La Argentina del 2010 se está recuperando a muy buen ritmo de la recesión del 2009. Este rebote se debe, como ya comentáramos, a una extraordinaria performance del sector agropecuario después de la sequía devastadora de la campaña anterior; a un Brasil que, por su propio rebote, es una aspiradora de automóviles, autopartes y otros insumos industriales importantes; a un escenario financiero global que, hasta hace un par de meses, lucía tranquilo; y a un sector público que ha exacerbado su gasto y que ahora no sólo se financia con impuestos y con lo que le queda de la Anses –que este año ya será deficitario en sus flujos– sino que, además, utiliza reservas y emisión del Banco Central.
En los primeros cinco meses del año, la combinación de todos estos factores ha brindado un escenario de fuerte crecimiento y de un salto en el ritmo de la inflación, ya instalada en un entorno del 25% anual –y, lo que es más grave, con expectativas de inflación superiores a ese guarismo–, y con negociaciones paritarias que ya no miran la inflación pasada y procuran “ganarle” a la inflación futura.
Mientras esto sucede, las contradicciones reinan en el relato oficial, cómodo en este escenario.
Ahí comparten el mismo párrafo frases como las que siguen: “La inflación es un problema de poca oferta para satisfacer la demanda. Es necesario alentar la inversión, por eso vamos a dar crédito a tasa fija con emisión del Banco Central”.
Otros ejemplos: “La confianza en el futuro de la economía argentina hace que crezca sostenidamente la inversión”. “La inflación no se relaciona con la política monetaria y cambiaria.” “No se puede acelerar la devaluación, algunos dirigentes ignoran el efecto del dólar alto sobre la inflación.” “Los aumentos salariales no originan inflación.” “Apelamos a la responsabilidad sindical para que no desborden los pedidos de aumento salarial, hay un límite.” “Vamos a aumentar los salarios en el sector público el 23% para no fogonear expectativas de inflación desmedidas.” Etc., etc.
Todo esto se dice al mismo tiempo y, a veces, hasta por la misma persona.
Esta misma confusión se ha trasladado, lamentablemente, a varios analistas y políticos que sostienen, en la Argentina del Bicentenario, que no están probados los efectos devastadores de la alta inflación, la corrupción, y la debilidad de las instituciones sobre el crecimiento económico de largo plazo, la distribución del ingreso y la calidad de vida.
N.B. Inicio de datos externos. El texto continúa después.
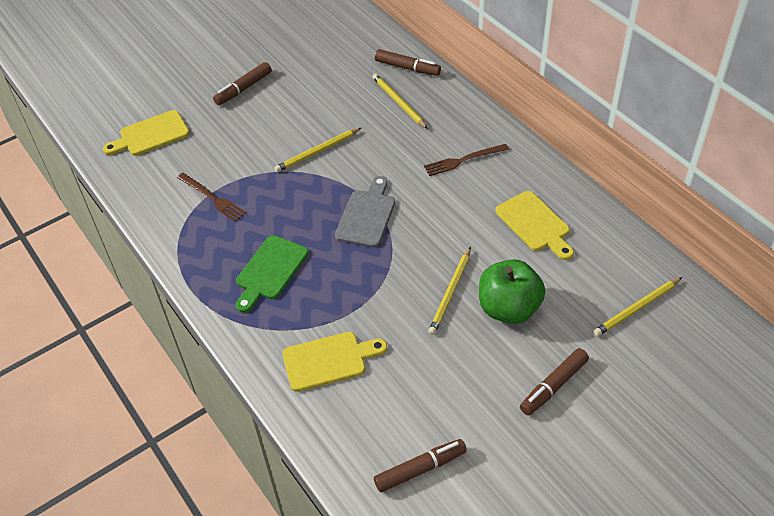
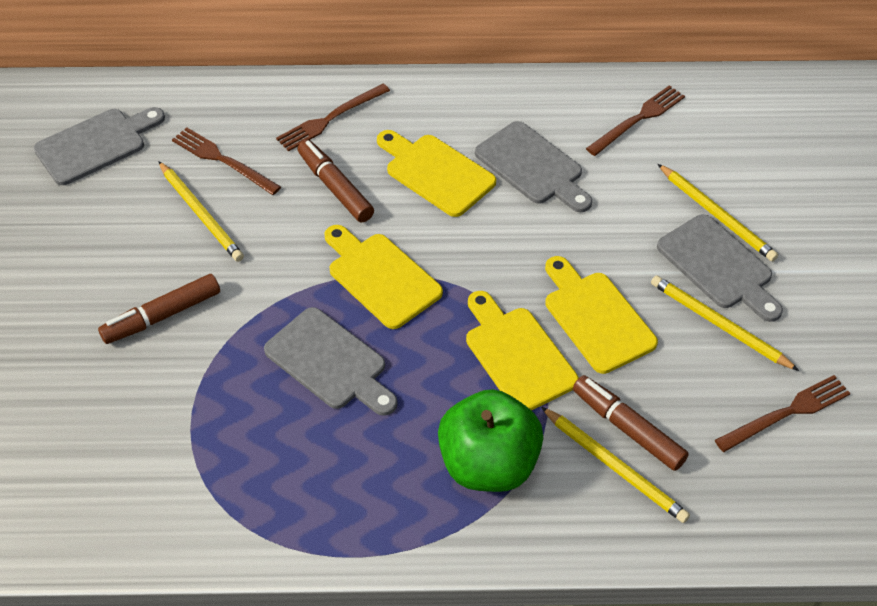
brown fork: 2 -> 4
brown marker: 4 -> 3
green cutting board: 1 -> 0
grey cutting board: 1 -> 4
yellow cutting board: 3 -> 4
También ellos –nosotros– se sienten cómodos en medio de la inflación. No alcanza, al parecer, con el retroceso relativo de nuestro país frente a quienes han seguido otras políticas.
No alcanza, tampoco, con el hecho de que gran parte de la región crece más que la Argentina, pero con tasas de inflación bajísimas y con genuinas mejoras en la distribución del ingreso.
Argumentan, en cambio, que en la historia hay casos de países de supuesto éxito con alta inflación y corrupción. Pero alegar que no está probado que un contexto de alta inflación y de corrupción generalizada afecta el crecimiento económico de un país y la prosperidad de sus habitantes es como sugerir que no está probado que el cigarrillo afecta la salud porque “mi abuelo fumaba tres atados por día y vivió hasta los 90 años”.
Y a este escenario complejo de mediano plazo se le suma uno internacional que esta cambiando moderadamente, pero que puede empeorar aun más violentamente. El panorama financiero global se ha enrarecido desde la crisis del euro y desde que los motores del crecimiento global –China, India, el propio Brasil– empiezan a notar efectos no deseados en su crecimiento, lo que los está llevando a levantar el pie del acelerador.
A su vez, la menor demanda europea, la caída del precio del euro y la suave devaluación del real hacen que el tipo de cambio de la Argentina, descontado el diferencial de inflación, luzca menos competitivo.
Los sacudones financieros impiden, al menos por ahora, acceder al mercado de capitales para financiarse. En síntesis, un gobierno confundido que ha perdido la brújula macro –si alguna vez la tuvo– con una economía creciendo en alta inflación. Y una sociedad que está empezando, otra vez, peligrosamente, a “tomarle el gustito” a la droga de la inflación, subestimando las consecuencias sobre la distribución del ingreso y el crecimiento de largo plazo.